On August 5, 1976, the appellants entered into a land sales contract wherein the appellee Mundy agreed to buy the appellants' property for $169,000.00, with a $25,000.00 down payment and the balance to be paid in monthly installments of $1,638.78, including interest. Upon payment of the balance in full, the appellants would convey the title to the property to the appellee Mundy.

After learning from the appellee Mundy of the land sales contract, the insurance agency, in August, 1976, issued a purported endorsement to each of the fire insurance policies, whereby the named insured under each of the policies was changed from Victor P. Arcuri to "Victor P. Arcuri and Bertha Ann Mundy, under contract of sale as their interest may appear." According to the appellants, these endorsements were issued without the knowledge or consent of the appellants. The appellants had paid all of the premiums on the policies.

Upon learning of the purported endorsements the appellants, in August, 1976, complained on two occasions to the insurance agency about the addition of the appellee Mundy as a named insured, but their complaints were essentially ignored on the basis that state law purportedly required the addition of Ms. Mundy as a named insured.

On September 1, 1976, the appellee Mundy took possession of the property[2] and immediately opened the tavern for business. The land sales contract required her to purchase and maintain fire insurance on the property, with the appellants as the named insureds. She did not, however, purchase such insurance. On October 31, *181 1976, the tavern was gutted by a fire. The estimated cost of repair to the tavern and its contents was about $24,000.00 shortly after the fire.[3]

The insurers, within 60 days after receiving proof of loss from the appellants, submitted, to the Clerk of the trial court, checks dated December 30, 1976, totalling $11,900.00 (the policies' limits), made payable to Victor P. Arcuri and Bertha Ann Mundy. Ms. Mundy refused to endorse these checks pending the litigation brought by her concerning her failure to purchase fire insurance. See n. 3, supra.

On February 26, 1977, a motor vehicle was negligently driven by an unknown person into the dance hall building, causing damage to that structure in the amount of $1,851.30. The insurers tendered full payment to "Victor P. Arcuri and Bertha Ann Mundy under contract of sale as their interests may appear." Again, Ms. Mundy refused to endorse the checks pending the litigation brought by her. These checks were written in April, 1977, and like the checks for the damage to the tavern, were tendered to the Clerk of the trial court.

On November 29, 1978, while the litigation concerning Ms. Mundy's failure to purchase fire insurance was pending, the appellants brought this action for the delay in payment of the fire insurance proceeds to the appellants under their policies. Their second amended complaint sounds in tort and contract. The allegation is that the insurance agency acted with bad faith when it issued the purported endorsements adding Ms. Mundy as an insured without the consent of the appellants, thereby causing "contractual damages" until the date of payment to the appellants. The theory of recovery against the insurers is that they allegedly breached their contractual duty to pay the appellants without delay and that such breaches of contract were "willful, wanton and intentional," resulting in consequential damages (the cost to repair the tavern had risen substantially) and mental anguish. Thus, the appellants seek not only compensatory damages beyond the limits of the policies but also punitive damages.[4]

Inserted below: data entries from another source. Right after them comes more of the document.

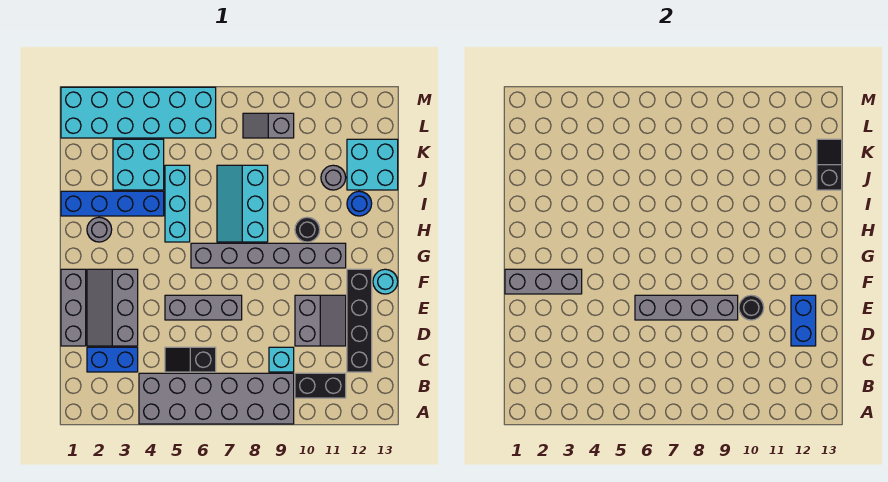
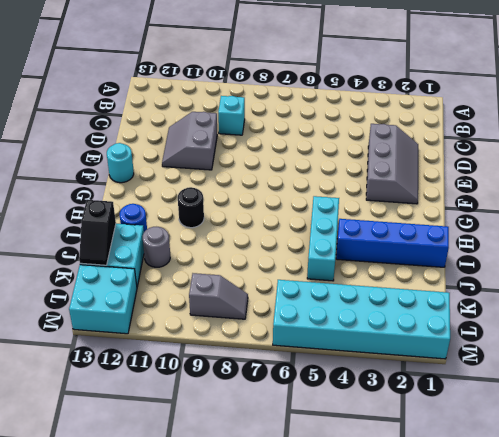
cyan brick L12:M13 level 1 -> cyan brick J3:K4 level 1
none -> grey brick A4:B9 level 1
none -> black brick B10:B11 level 1
none -> blue brick C2:C3 level 1

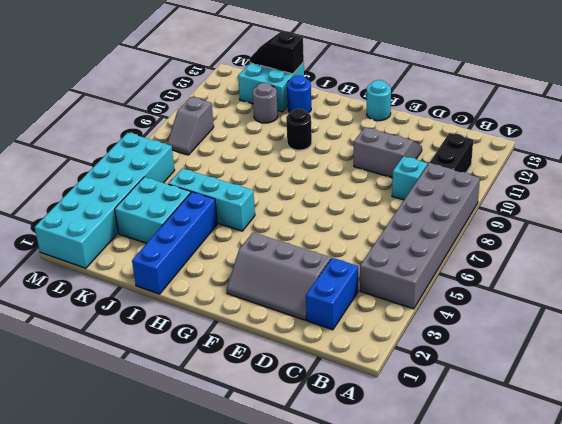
none -> black slope C5:C6 level 1 top 6
none -> black brick C12:F12 level 1
none -> grey brick D1:F1 level 1

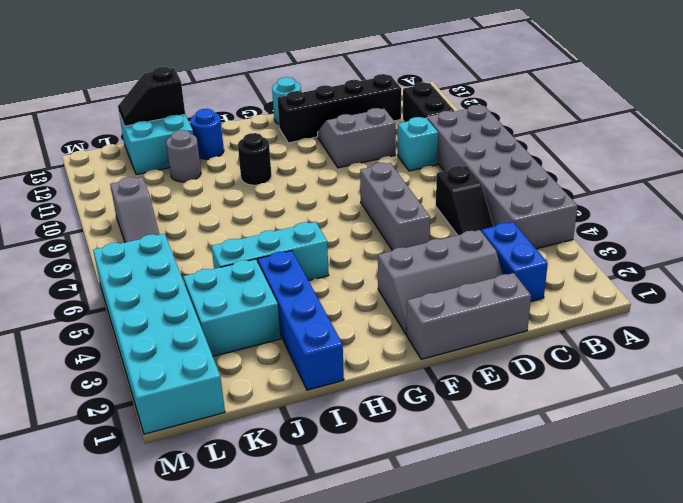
none -> grey brick G6:G11 level 1
none -> grey round brick H2 level 1
none -> cyan slope H7:J8 level 1 top 8

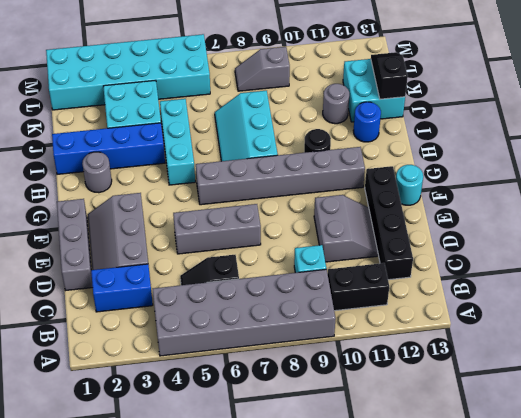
none -> blue brick D12:E12 level 2
none -> grey brick E6:E9 level 2
none -> black round brick E10 level 2

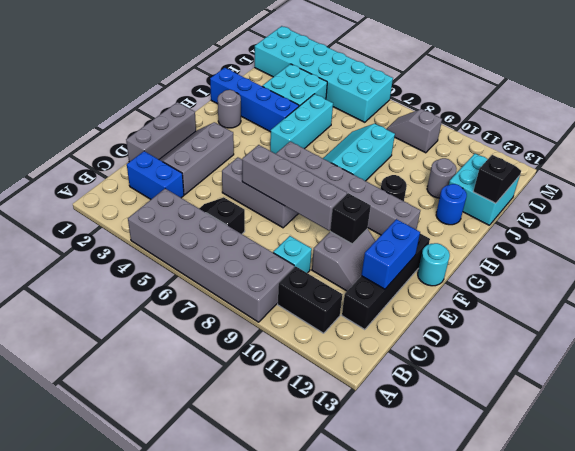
black brick E10 level 2 -> black round brick E10 level 2
none -> grey brick F1:F3 level 2

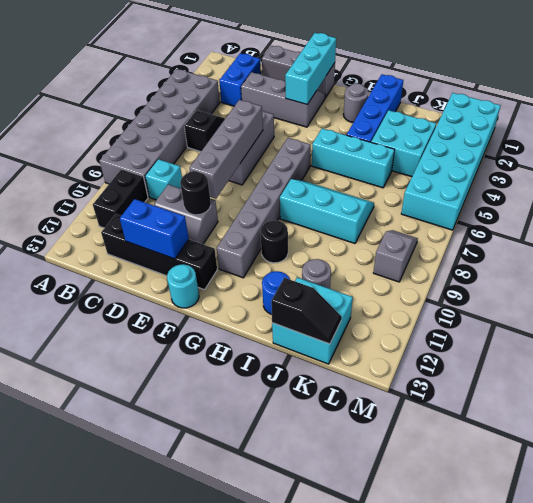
cyan brick F1:F3 level 2 -> grey brick F1:F3 level 2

*182 After this Court, on June 17, 1980, issued the opinion in Mundy v. Arcuri, 165 W.Va. 128, 267 S.E.2d 454 (1980), see n. 3, supra, the insurers, in July, 1980, reissued checks to Victor P. Arcuri and Bertha Ann Mundy, and the trial court entered an order on November 25, 1980, requiring Ms. Mundy to endorse the reissued checks.[5] On December 26, 1980, she endorsed the checks, and the appellants, after about four years, finally received the insurance proceeds for the previously proven damages to the tavern and to the dance hall (totalling $13,751.30, that is, $11,900.00 for the tavern and $1,851.30 for the dance hall).

The trial court in this action denied the appellees' motions for dismissal based upon the alleged running of the statute of limitations for tort actions. The record indicates that the trial court would have, upon motion, addressed this point after the presentation of evidence. The trial court also denied the appellees' motions for summary judgment because there was a genuine issue as to a material fact, specifically, whether the appellants consented or acquiesced to the purported endorsement to the policies adding Ms. Mundy as a named insured.[6]

After all of the parties made opening statements at trial, the trial court granted the motions of the insurers and of the insurance agency for a directed verdict. The trial court ruled that, even assuming all of the appellants' factual allegations to be true, the appellants had no case against the appellees because the delay in payment to the appellants was due to the resolution of other litigation (Mundy v. Arcuri), and not due to any conduct of or omissions by the appellees.

II

The narrow question presented on this appeal is whether the trial court committed reversible error in directing a verdict against the appellants after all of the parties had made opening statements and before the presentation of any evidence.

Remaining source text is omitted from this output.